Court Opinion

ID: 6245340
Source: CourtListenerOpinion
Date Created: 2022-02-17 20:57:12.39288+00
Date Added: 2024-06-11T08:59:16.422924
License: Public Domain

Opinion by
Mb. Justice Gbeen,
The testimony of Ott and his wife fails to prove any existing indebtedness by Mrs. Schmuck to Mrs. Baldwin at or about the date of the conveyance by Mrs. Schmuck to Stier. The declarations of Mrs.
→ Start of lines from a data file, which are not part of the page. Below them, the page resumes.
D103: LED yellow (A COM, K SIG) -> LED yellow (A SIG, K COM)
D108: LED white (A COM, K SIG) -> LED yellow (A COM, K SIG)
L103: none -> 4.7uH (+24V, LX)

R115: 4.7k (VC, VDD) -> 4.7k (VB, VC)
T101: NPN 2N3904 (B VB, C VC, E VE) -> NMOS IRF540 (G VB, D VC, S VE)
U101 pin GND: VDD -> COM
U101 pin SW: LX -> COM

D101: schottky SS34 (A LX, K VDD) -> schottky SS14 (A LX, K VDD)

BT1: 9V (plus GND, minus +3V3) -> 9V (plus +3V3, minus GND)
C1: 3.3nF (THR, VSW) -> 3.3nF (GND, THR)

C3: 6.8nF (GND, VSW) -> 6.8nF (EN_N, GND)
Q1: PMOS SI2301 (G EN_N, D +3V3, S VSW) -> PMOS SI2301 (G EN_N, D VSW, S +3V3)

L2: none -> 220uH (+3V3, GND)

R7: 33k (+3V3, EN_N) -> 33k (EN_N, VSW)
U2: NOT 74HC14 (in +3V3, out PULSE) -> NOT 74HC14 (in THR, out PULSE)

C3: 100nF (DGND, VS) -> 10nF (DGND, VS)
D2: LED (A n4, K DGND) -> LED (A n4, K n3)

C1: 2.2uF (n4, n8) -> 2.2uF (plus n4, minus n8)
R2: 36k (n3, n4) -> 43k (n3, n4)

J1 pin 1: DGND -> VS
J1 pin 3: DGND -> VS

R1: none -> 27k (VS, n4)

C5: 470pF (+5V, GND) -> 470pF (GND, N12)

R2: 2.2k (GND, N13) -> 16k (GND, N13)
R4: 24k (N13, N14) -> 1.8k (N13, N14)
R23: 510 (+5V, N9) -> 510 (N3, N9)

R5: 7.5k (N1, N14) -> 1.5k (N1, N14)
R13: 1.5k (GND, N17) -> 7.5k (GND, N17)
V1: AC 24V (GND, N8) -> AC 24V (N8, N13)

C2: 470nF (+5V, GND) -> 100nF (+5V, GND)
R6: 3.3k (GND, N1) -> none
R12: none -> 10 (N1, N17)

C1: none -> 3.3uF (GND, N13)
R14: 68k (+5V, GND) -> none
Schmuck to the witness on that subject were made about 1863 to 1865, and the presumption of payment repeated nearly twice over, and the bar of the statute of limitations having intervened about five times, offered a sufficient reply to any allegations of indebtedness in 1889. The offers of testimony of these two witnesses as to declarations made after 1889 were properly ruled out, and the third and fourth assignments of error are dismissed. The declarations were made after the conveyance to Stier, and at a time when Mrs. Schmuck had no title. The indebtedness upon which the judgment was obtained by Mrs. Baldwin against her mother’s executor did not originate until March 6,1890, which was nearly six months after the deed was made to Stier. Under all the authorities the grantor’s declarations made after he has parted with his title cannot defeat *436the title of the grantee. There was no evidence of any fraud in the case, and the ruling in Souder v. Schechterly, 91 Pa. 83, has no application.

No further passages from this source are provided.